29 June, 2009

The Bigger Picture...

As regular viewers will have noticed, I have increased the sizes of the images in this post. I will try to make this a regular thing- only if I can be assed to update my Flickr account all the time!

Anyway, here is one of 7 or 8 frogs that have set up residence in our small garden pond... I attempted to get a shot of it feeding by throwing in woodlice and ants... it didn't work. Then I realised they liked worms... so I threw one at him and he swam away. I'm such an amateur!



28 June, 2009

Small Skipper

Its been another very hot day so I decided to go down to Bushy Park again. Annoyingly, upon arrival in the park, I noticed I had forgotten my bike lock. No matter, I would just have to take my bike with me today. Due to this slight problem, I decided to watch for wildlife in the vast extent of grassland, where there was sure to be much less people around to get in the way.

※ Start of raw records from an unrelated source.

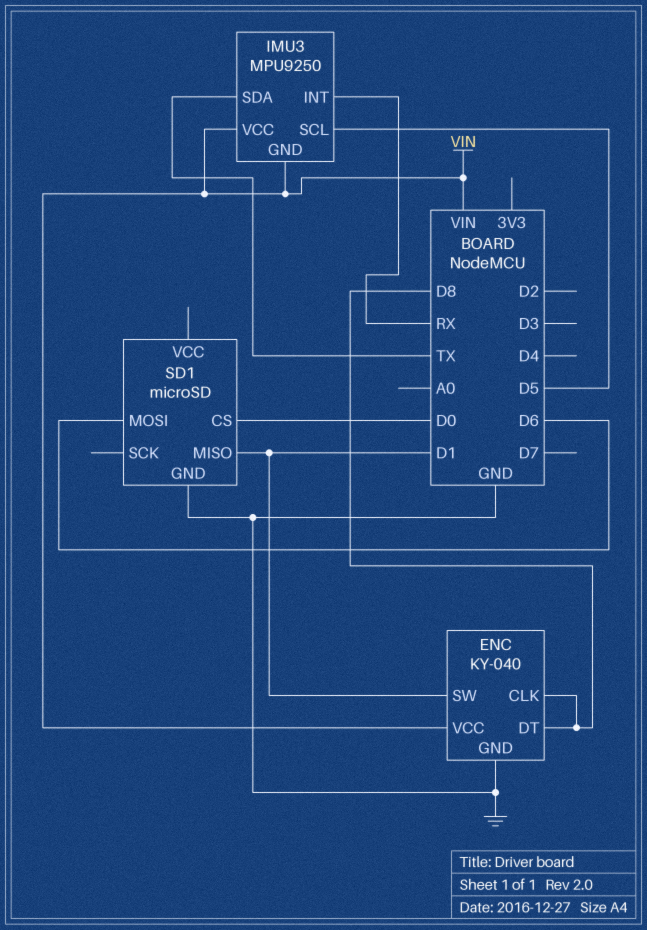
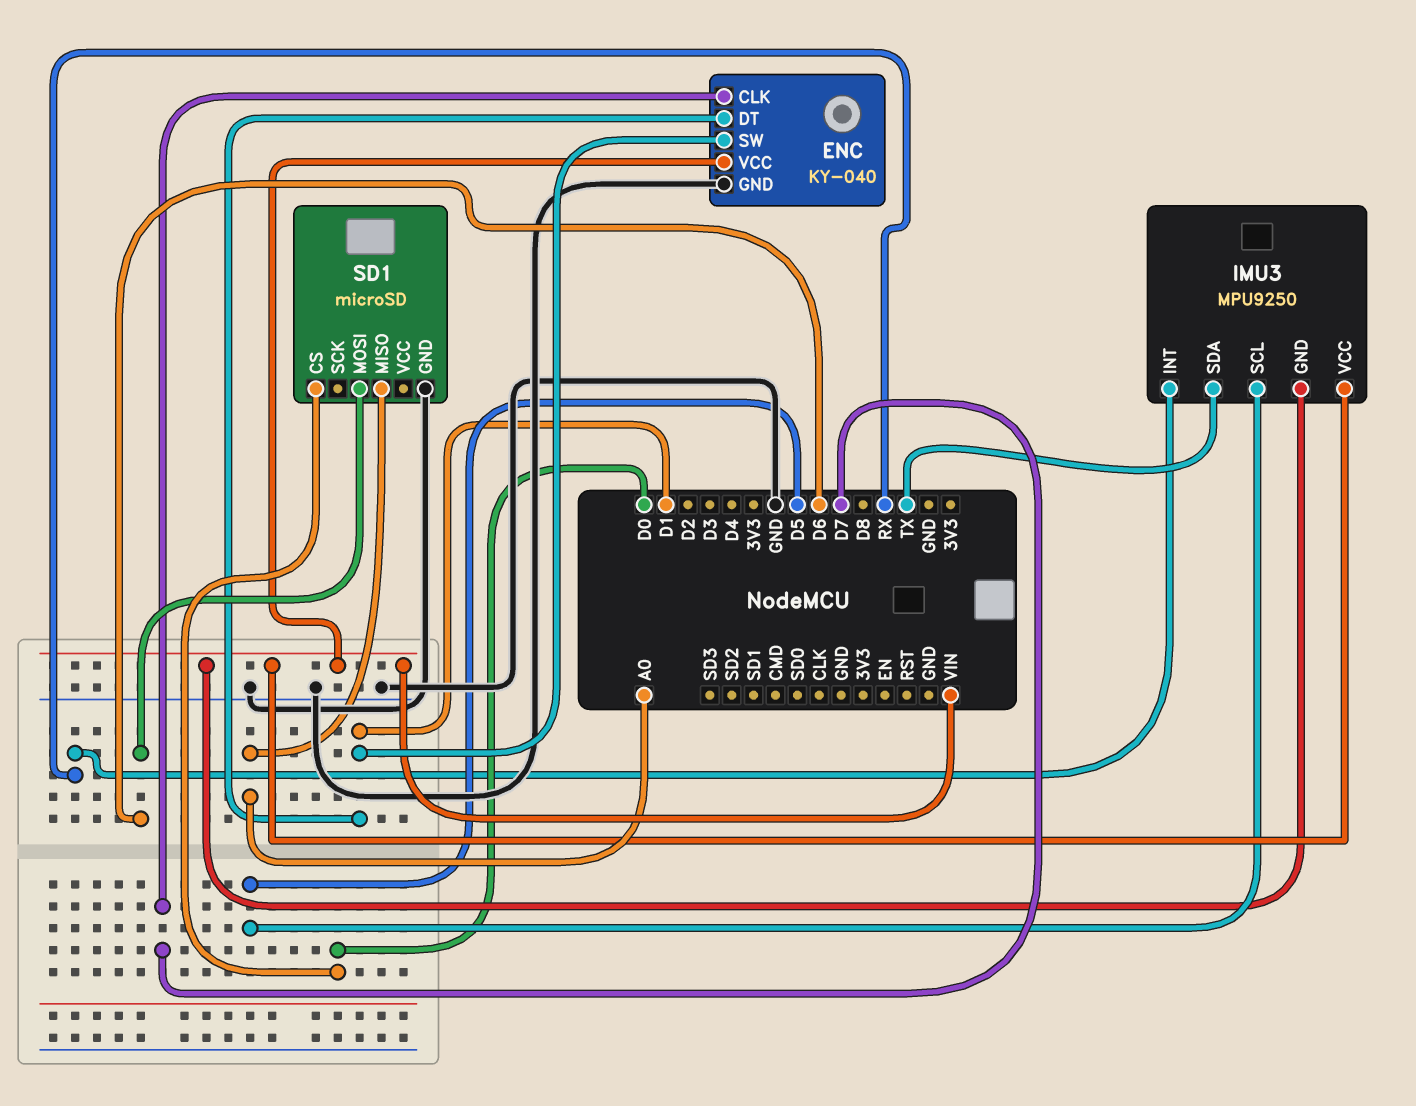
ENC pin CLK: D8 -> D7
ENC pin DT: D8 -> D1
SD1 pin MISO: D1 -> A0

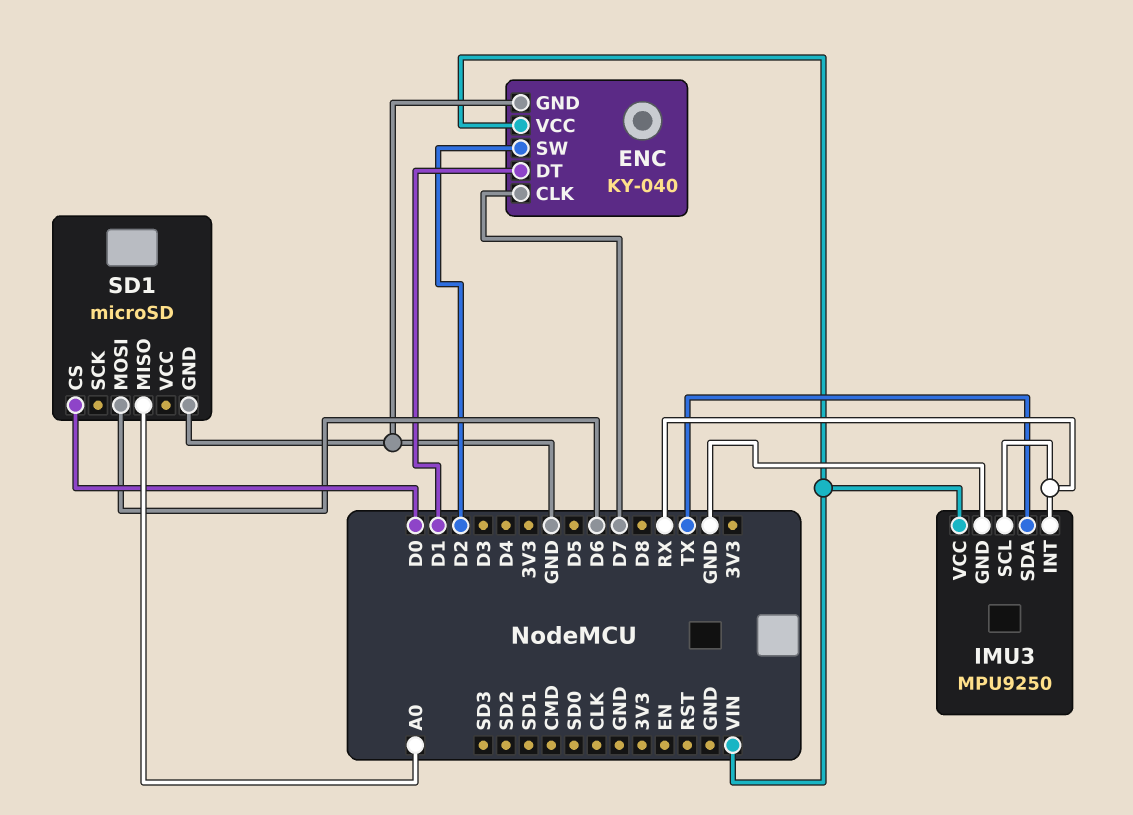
ENC pin SW: D1 -> D2
IMU3 pin GND: VIN -> GND
IMU3 pin SCL: D5 -> RX

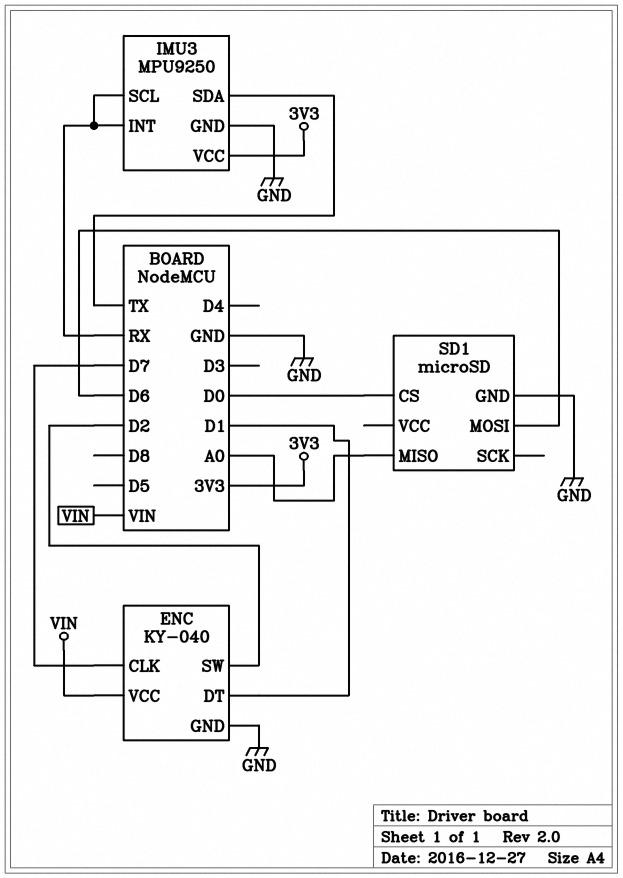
IMU3 pin VCC: VIN -> 3V3

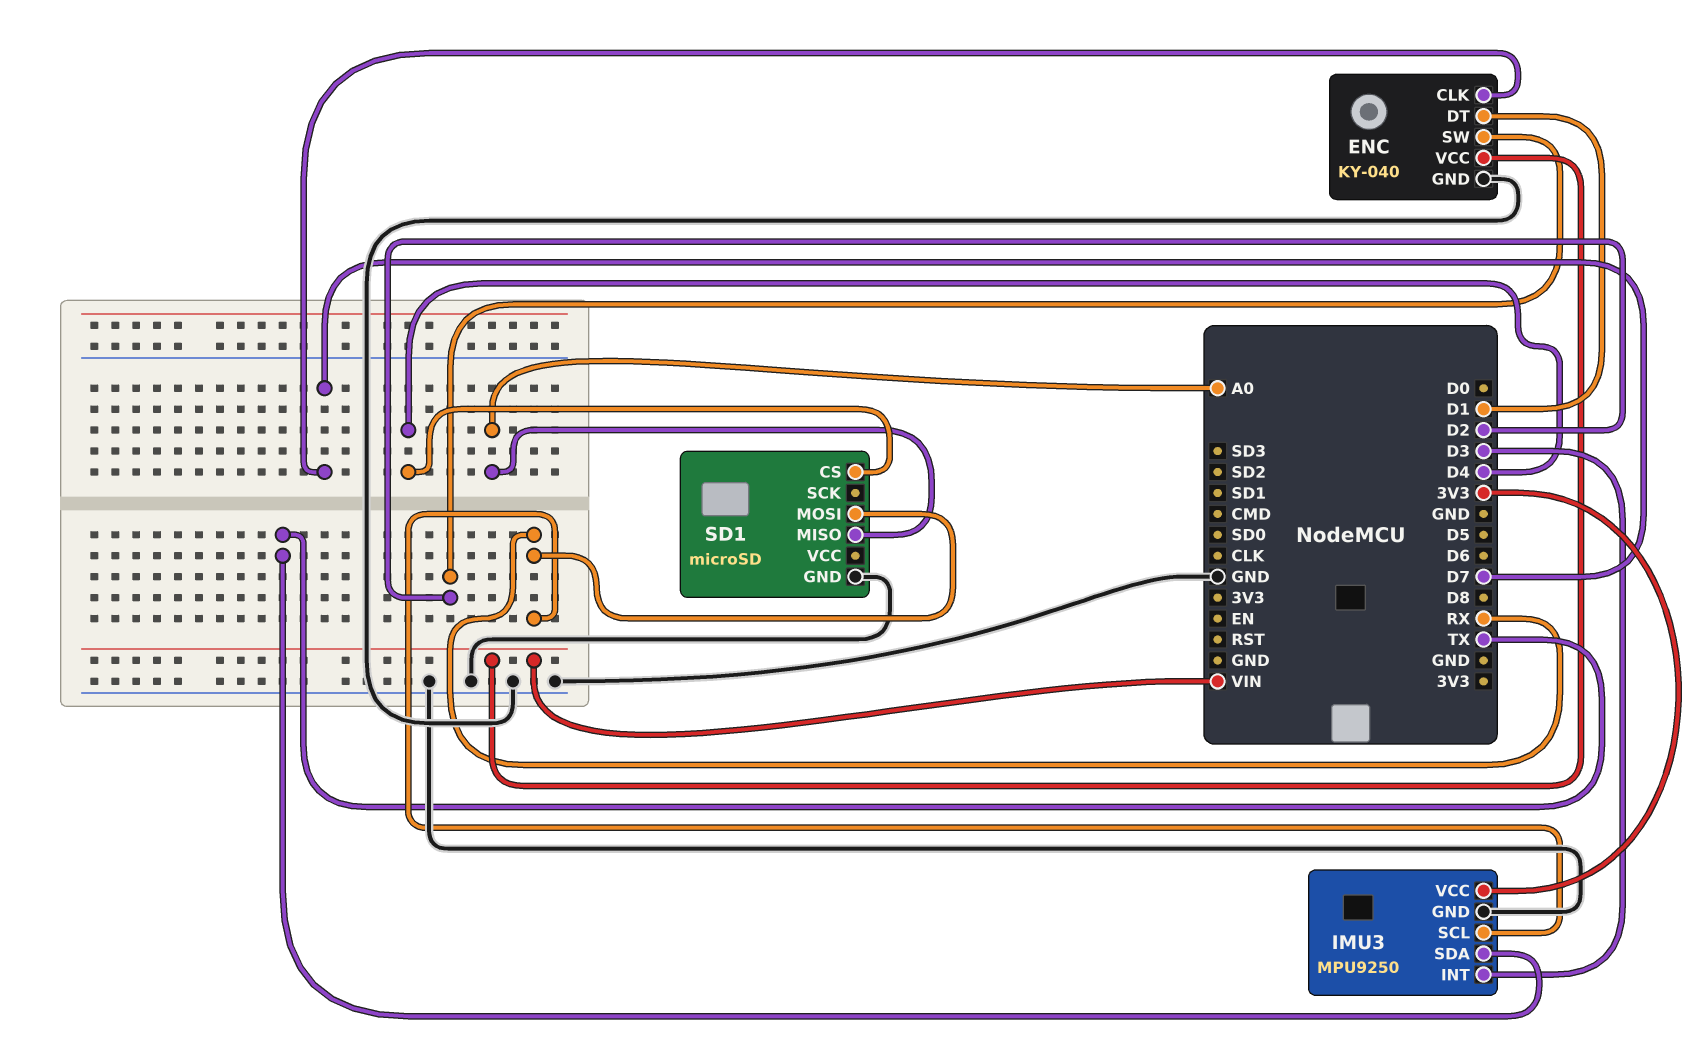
IMU3 pin INT: RX -> D3
SD1 pin CS: D0 -> D4
SD1 pin MOSI: D6 -> RX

Leaving the main path onto a grassy track, and the noise of playing children was replaced by the sounds of Grasshoppers, Meadow Pipits, Skylarks and a beautiful singing male Stonechat....

A male Meadow Pipit in song flight, twirling as it dives down to Earth...
A noisy Grasshopper... or it a Cricket, I think its a Cricket isn't it?
Butterflies were very abundant in the dead grass, as I cycled through, Ringlet and Meadow Brown fluttered between the spokes of my wheels. However, there was one butterfly that I was really hoping to photograph... the Small Skipper. I had spotted one of two Skippers in the distance as I cycled, but hardly ever very close and never close enough for a shot.

My luck was going to change though... as I watched a Meadow Brown pass by a small orange blur sped past and landed on a fern. Reaching for the camera, I took a shot but accidentally disturbed it in the process and it flew off...

I cycled after it and was soon face to face with about 10 Small Skippers chasing one another! One pair were displaying...
Then one of the pair flew to the ground and perched on a blade of grass, posing beautifully for the camera... you can tell it is Small Skipper by the slight black outline on the edge of the every wing.

Another one Skipper landed on a fern and perched there long enough for me to get a shot of its underwing...
Its safe to say I hit the Jackpot!!

25 June, 2009

What a Great Hobby!

It has to be said, combining birdwatching and photography makes for a brilliant hobby! But thats not the hobby I'm on about... I'm on about the speedy, deadly Bird of Prey that visits Britain in the summer months. Back on Sunday, I was lucky enough to encounter one in Bushy Park, on a trip that was meant to find me more Garden Warbler!

I planned to spend the day in the Woodland Gardens as elsewhere was packed with people! By the gate, a pair of wading Mallards had certainly chosen their territory with a lot of care...

Unknown to them, a sneaky Jay was taking a drink from their 'puddle', decreasing the water level even further...

Upon entering the Woodland Garden, a flock of Stock Doves erupted from a nearby tree (believe it or not I've never actually managed to photograph these shy doves. One call in particular caught my attention. It was coming from high up in a tree and sounded like a Kestrel. A small bird was climbing up the trunk, which made me think of Lesser Spotted Woodpecker. However, when the small bird flew off, the calling continued from the same tree. A small bird of prey landed on a branch and it was obvious the calling was coming from it. I smiled at what I thought was a young Kestrel, but after taking a few shots... I realised it was not a Kestrel at all...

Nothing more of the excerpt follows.